POR CHARLES HAMILTON SANTOS LIMA
Em meio aos debates em torno do Projeto de Lei Complementar 518/09 (projeto de iniciativa popular que reuniu quase dois milhões de assinaturas) chamou a atenção o posicionamento do Deputado Federal José Genoíno (PT/SP). Em matéria publicada no site Congresso em Foco, o citado parlamentar manifestou-se radicalmente contrário ao Projeto de Lei. Seus argumentos: fere o princípio constitucional da presunção de inocência e seria uma forma de tutela sobre o eleitorado. Nada mais equivocado.
A presunção de inocência é de fato um princípio consagrado constitucionalmente no artigo 5º, LVII. De igual modo, o princípio da probidade administrativa também é assegurado constitucionalmente (artigo 14, parágrafo 9º) quando determina que Lei Complementar estabelecerá outros casos de inelegibilidade e os prazos de sua cessação, a fim de proteger a probidade administrativa, a moralidade para exercício de mandato, sendo considerada a vida pregressa do candidato, e a normalidade e legitimidade das eleições contra a influência do poder econômico ou o abuso do exercício de função, cargo ou emprego na administração direta ou indireta. Temos portanto um conflito entre dois princípios igualmente de natureza constitucional.
Havendo colisão de princípios, sustenta Robert Alexy, a solução, diferentemente do caso das regras, não se dá no plano da validade — onde uma vale e a outra não. Segundo o citado jurista, quando há uma situação na qual incida dois princípios deve se partir para a ponderação entre os mesmos. Tal critério hermenêutico se dá através dos passos da adequação, da necessidade e da razoabilidade. Ao fim e ao cabo, tem-se um resultado que harmoniza os princípios tidos em conflito. Contudo, não será possível deixar aplicar os princípios em questão.
No caso do Projeto “Ficha Limpa”, a ponderação ou harmonização será plenamente realizada nos termos postos no substitutivo apresentado pelo Deputado Índio da Costa (DEM/RJ), pelo qual a inelegibilidade se dará após a condenação em segunda instância, no geral, ou em primeira instância, nos casos de prerrogativa de foro. Em ambas hipóteses, a decisão da qual emana o impedimento à candidatura decorre de um órgão judicial colegiado.
A dita tutela sobre o eleitorado também se revela um argumento sem maior densidade. A participação política ativa se dá nos termos definidos no artigo 14, parágrafo 3º, da Constituição da República. Entre os requisitos ali elencados, destaco a exigência de filiação partidária. Ora, por que não se admitir a candidatura avulsa? Por que o cidadão no pleno gozo de seus direitos políticos, domiciliado na comunidade que pretende representar e com a idade necessária precisa da tutela de uma agremiação partidária para poder participar ativamente da vida política nacional? É evidente que se trata de uma tutela sobre o cidadão e sobre a qual o parlamentar se cala.

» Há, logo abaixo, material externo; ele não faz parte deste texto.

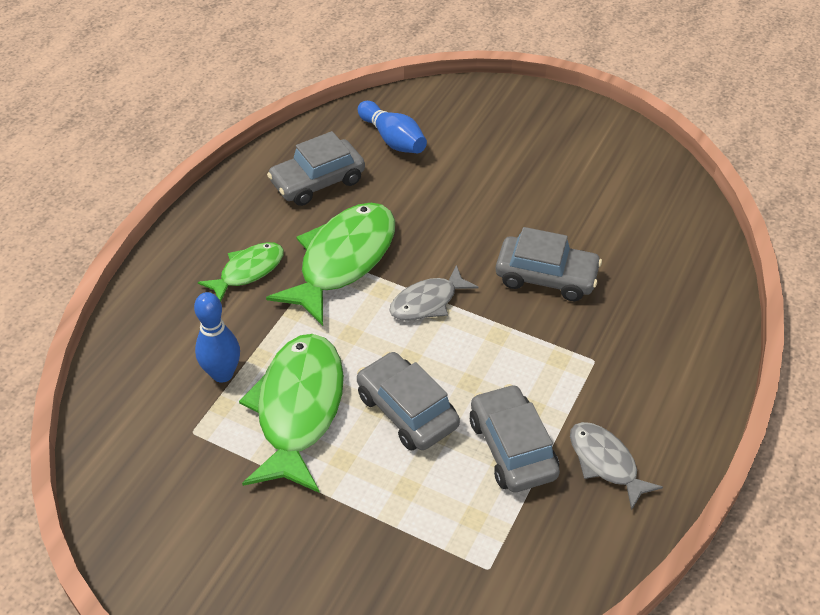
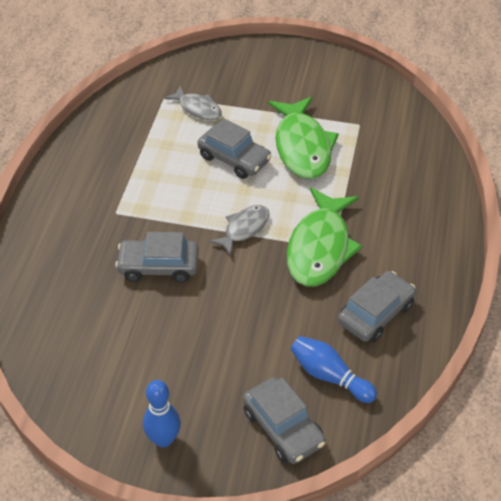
camera: 165 degrees right, 0 degrees up
(222, 374) = (361, 156): blue bowling pin -> blue bowling pin (163, 439)
(248, 271) = (386, 225): green fish -> none
(512, 448) = (163, 151): grey car -> grey car (283, 427)
(605, 462) = (104, 154): grey fish -> grey fish (198, 108)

O estabelecimento de regras para a participação política é necessário para conferir a legitimidade aos detentores de mandato para que estes possam tomar decisões que obrigam e vinculam toda a coletividade. Aliás, a relação entre o Direito e a Política impõe que assim o seja para que possamos ter a perfeita distinção entre uma comunidade juridicamente organizada e um bando de malfeitores onde prepondera o comando da ameaça do bandido: “a bolsa ou a vida”. Neste ponto é oportuna a lição de Norberto Bobbio segundo a qual “um poder é considerado legítimo quanto quem o detém o exerce a justo título, e o exerce a justo título enquanto for autorizado por uma norma ou por um conjunto de normas gerais que estabelecem que, em uma determinada comunidade, tem o direito de comandar e de ter seus comandos obedecidos”.
Como se vê, não se trata de tutela sobre o eleitorado mas de conferir maior legitimidade aos nossos representantes. Legitimidade que, convenhamos, anda um tanto baixa na atual composição do nosso Congresso Nacional.
Por fim, vale lembrar a definição de candidato constante do Oxford Classical Dictionary: do latim: “aquele que se veste de branco”; uma referência a Roma antiga, quando o candidato a um cargo no Forum Romanum, tinha que usar uma toga branca, devido a crença de que o branco era a cor da pureza e da probidade.